If that wasn’t enough, the Irukandji is almost transparent, making it difficult to see in daylight should it be washed ashore. In the sea, the damned thing is practically invisible. It looks like this (not that it will help being so microscopic):
Now, if you thought that this insignificant creature was harmless you would be totally wrong. The sting itself is not actually that painful. The problems occur about half an hour afterwards. All of a sudden, the victim begins to have a severe headache and backache accompanied by shooting pains in their muscles chest and abdomen. As the venom takes hold, the victim suffers from extreme nausea and vomiting. In extreme cases the patient suffers pulmonary oedema or fluid on the lungs, which is fatal if left untreated.
The symptoms I have just described were afflicting bathers in the seas off Cairns before the little terror was actually discovered.

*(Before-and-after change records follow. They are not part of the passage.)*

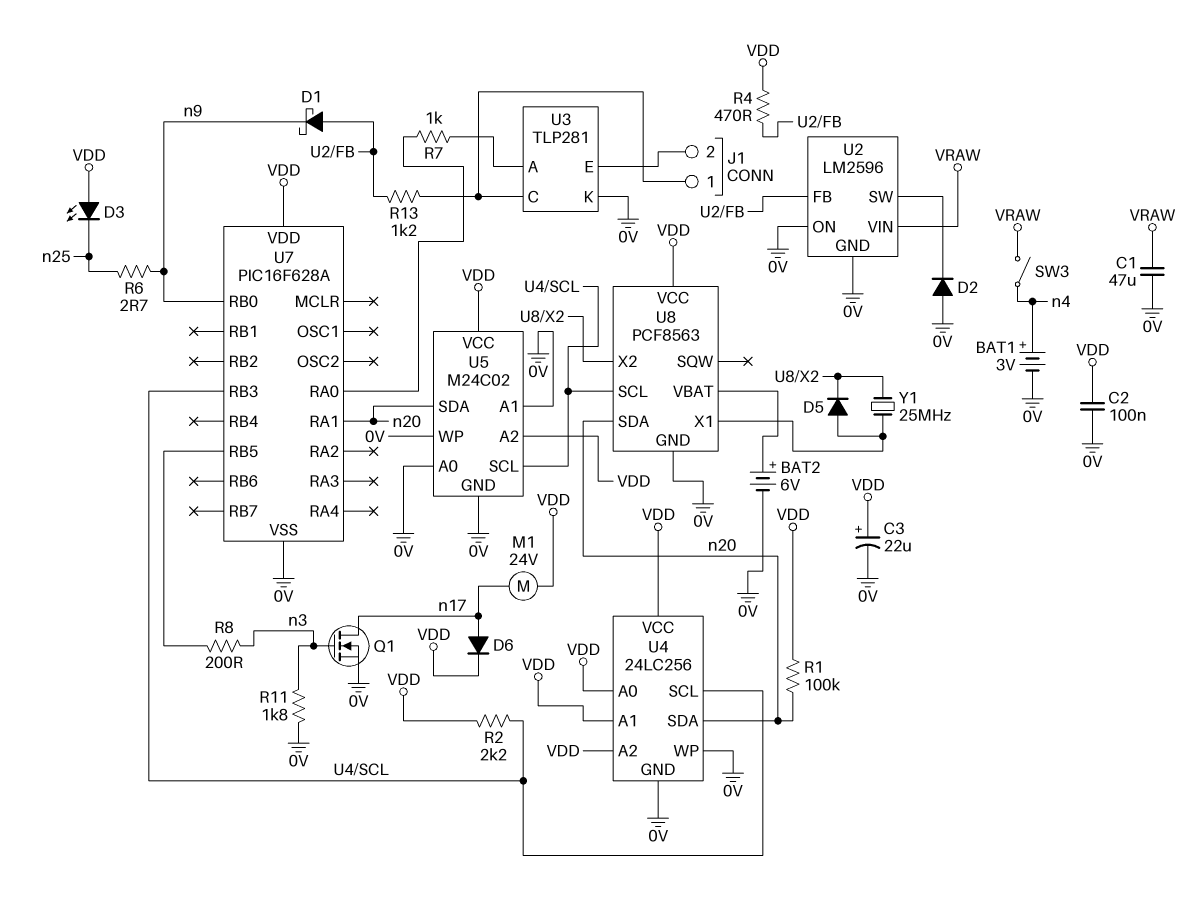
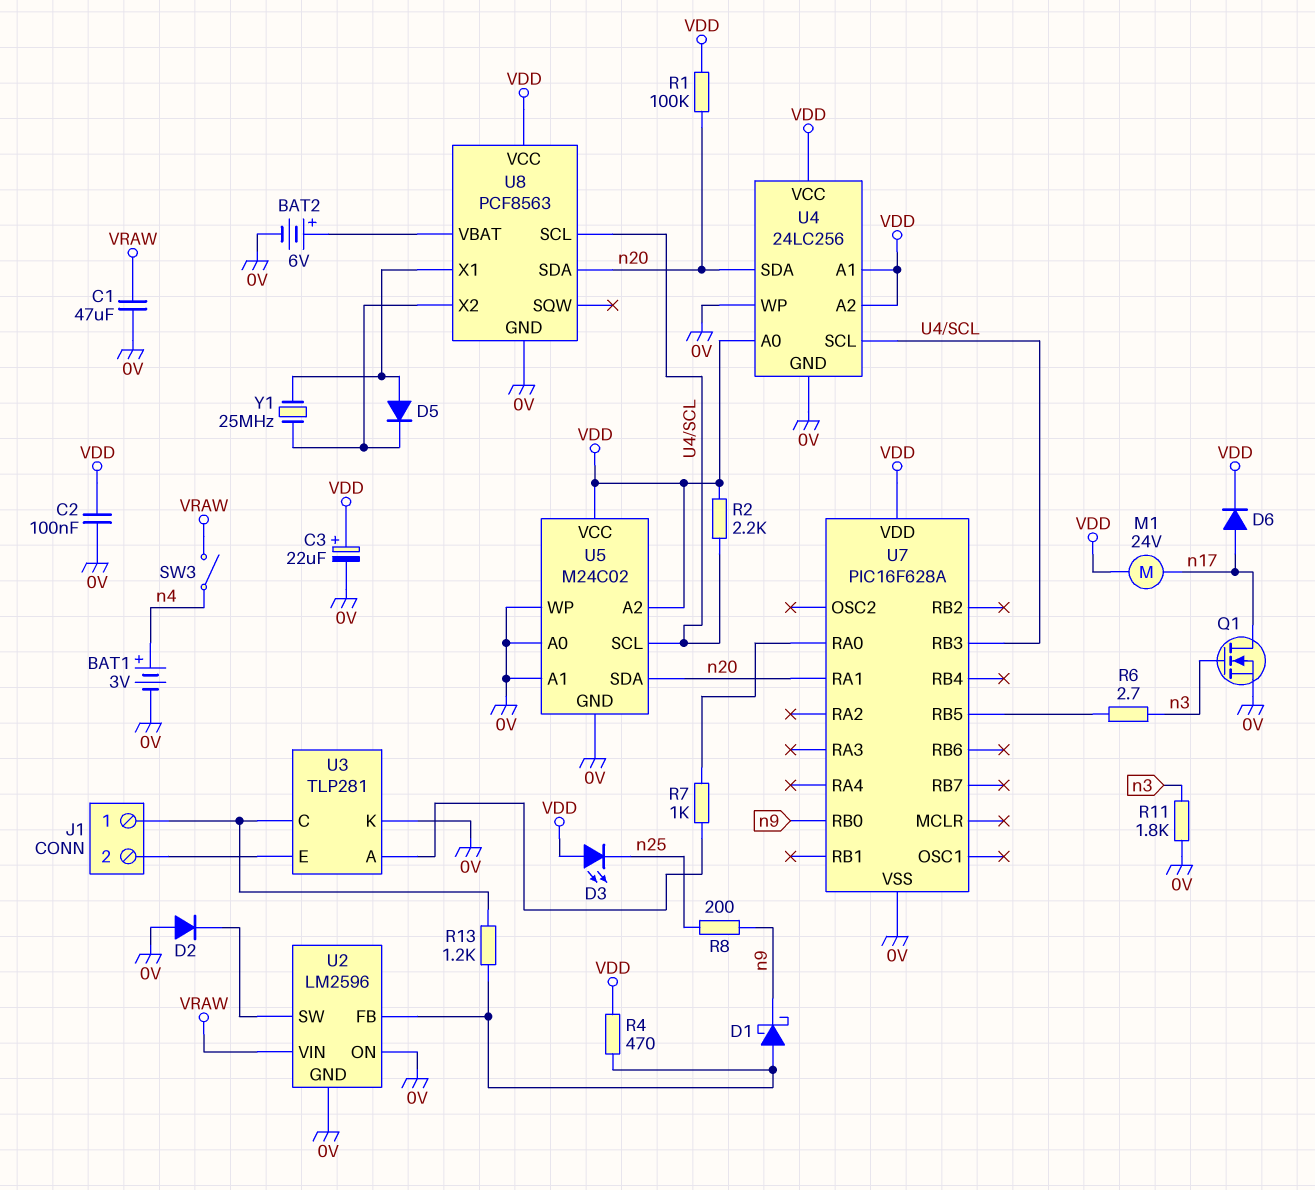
R6: 2.7 (n9, n25) -> 2.7 (U7/RB5, n3)
R8: 200 (U7/RB5, n3) -> 200 (n9, n25)

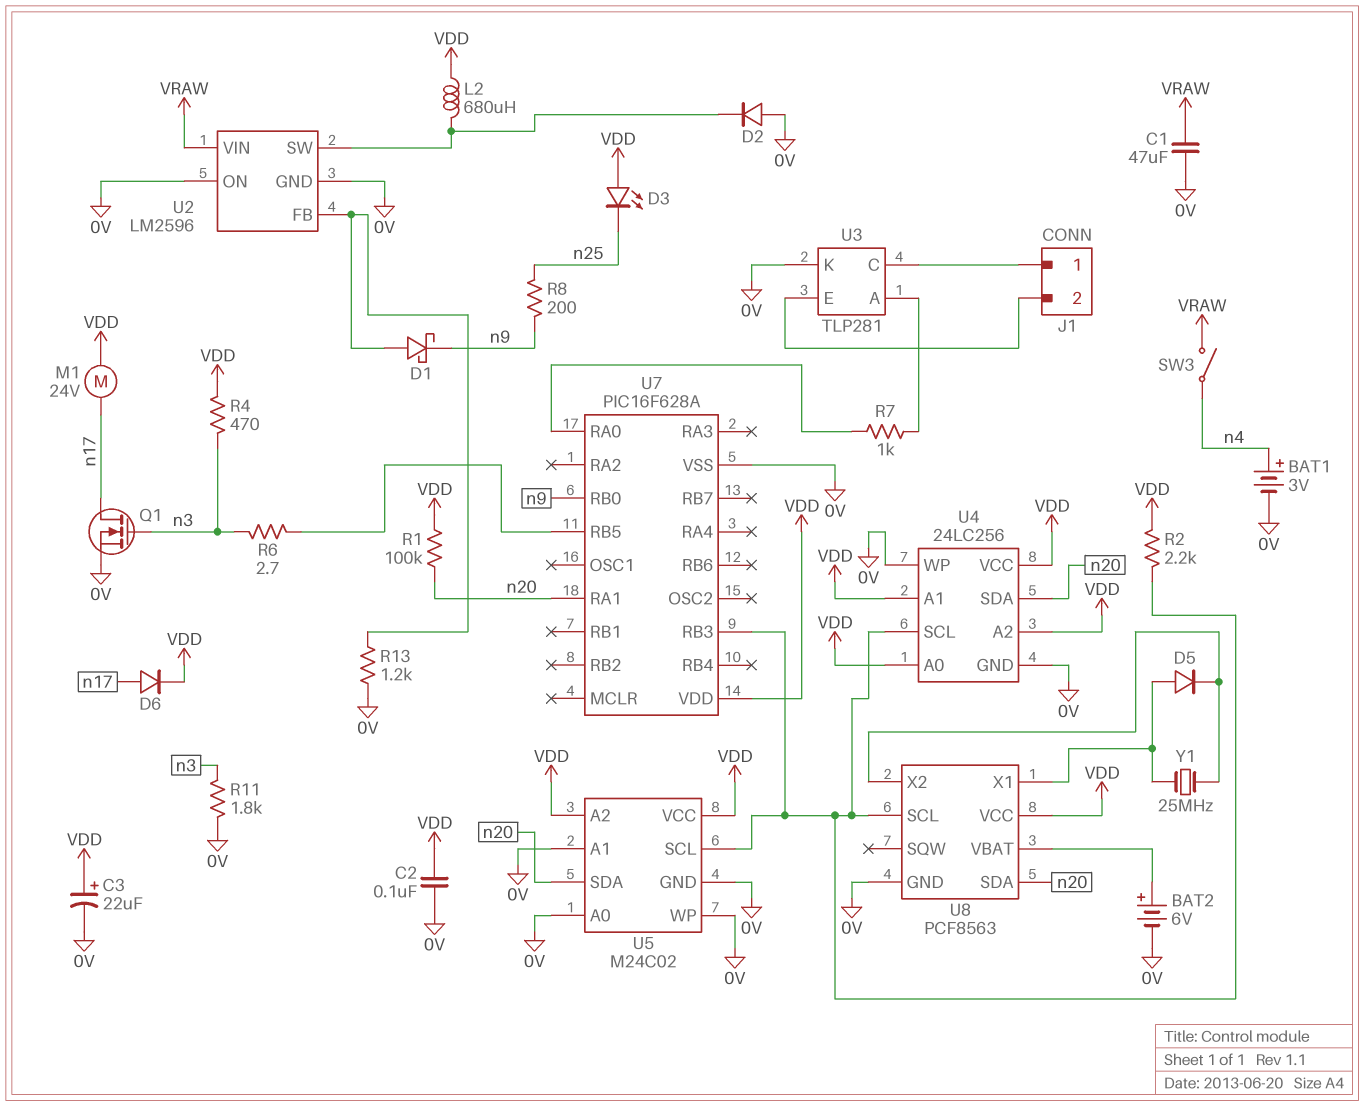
L2: none -> 680uH (U2/SW, VDD)
R4: 470 (U2/FB, VDD) -> 470 (VDD, n3)
R13: 1.2k (J1/1, U2/FB) -> 1.2k (0V, U2/FB)

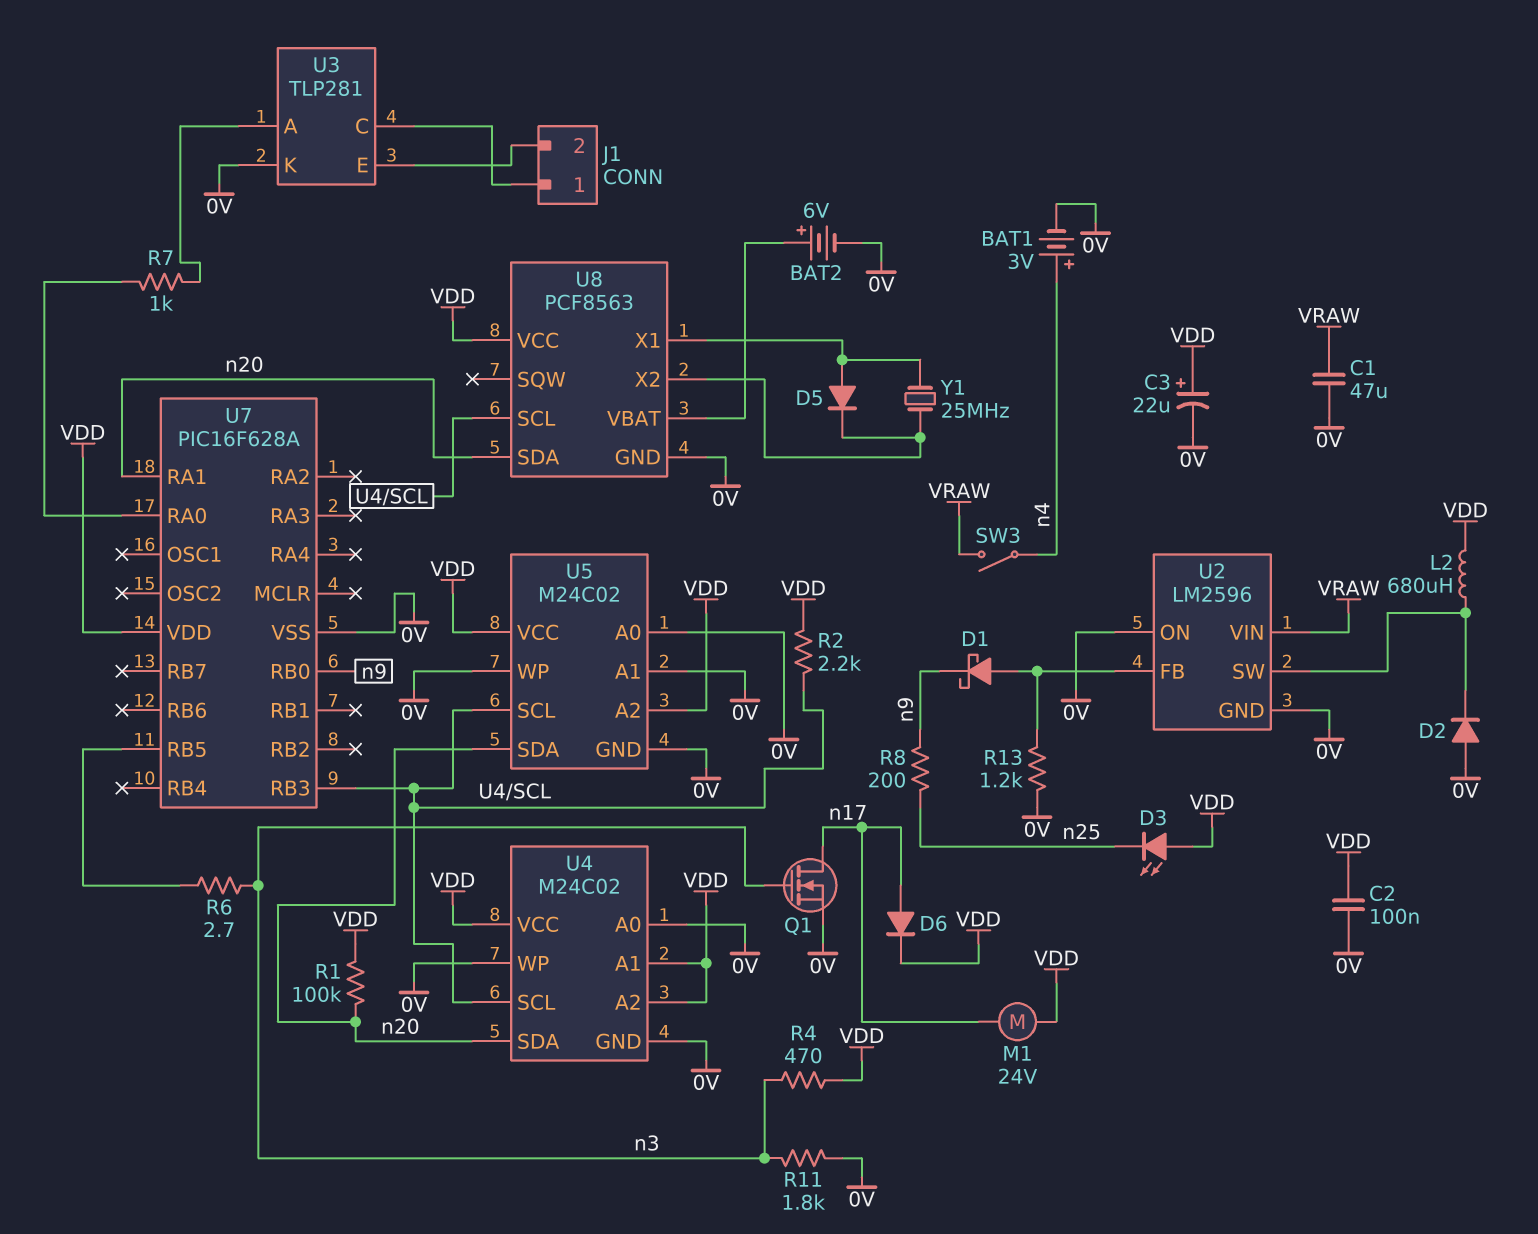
U4: 24LC256 -> M24C02
U4 pin A0: VDD -> 0V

Back in 1964, a doctor called Jack Barnes speculated that a jellyfish was responsible for these symptoms, called Irukandji syndrome and named initially after a tribe of who lived in the Cairns area. So how did he go about finding the culprit? He spent hours in the water with a wet suit searching for new jellyfish. By chance, one of the little blighters swam past his mask so he caught it. And what did he do to prove that his little captive was responsible for this horrible ailment? He stung himself with it! Yes that’s right – the idiot actually allowed the little beast to sting him. As if that weren’t enough he felt he needed a better test so he stung his own son and also a surf life saver who happened to be with them. If I had been with him at the time, I would have hit the guy for even suggesting that I allow a jellyfish to sting me. Maybe it was a macho thing; three big manly Australians can take a little itty bitty sting from a tiny marine creature.
Well the inevitable happened and all three of them ended up in hospital. Many people called it dedication. I call it gross stupidity! For his efforts Dr Barnes’ reward was to have the jellyfish named after him – carukia barnesi is the official Latin name. I bet the life saver was a bit pissed off about that!
So, back to the article that rekindled my fear of jellyfish. According to the article, the US government has warned that armies of killer jellyfish are marauding around our beautiful oceans. What’s so bad about that I hear you say, safely, sitting in your comfy chair reading this post? Well these brutes are reported to weigh up to a quarter of a ton and some of them are the size of fridges. A QUARTER OF A TON!!! THE SIZE OF A FRIDGE!!!!
Not only have they invaded the seas, they are actually damaging ships. I can imagine the captain of a boat peering over the side and saying
“Look at that – some swine has dumped a fridge in the sea. Wait a minute – that’s no fridge. It’s got tentacles – RED ALERT! GET US OUT OF HERE!!!”
Well - maybe not.
Now I don’t know about you but all of this is a fantastic reason never ever to dip my big toe into the sea again, not even when a wave gently washes up on the sandy shore. There may not be a fridge-sized leviathan in the water, but there may be a tiny little invisible irukandji waiting to kill me.
The sea is their domain. Leave them alone, I say. And if you must head to the beach, don’t forget your vinegar and personal army of paramedics and life guards.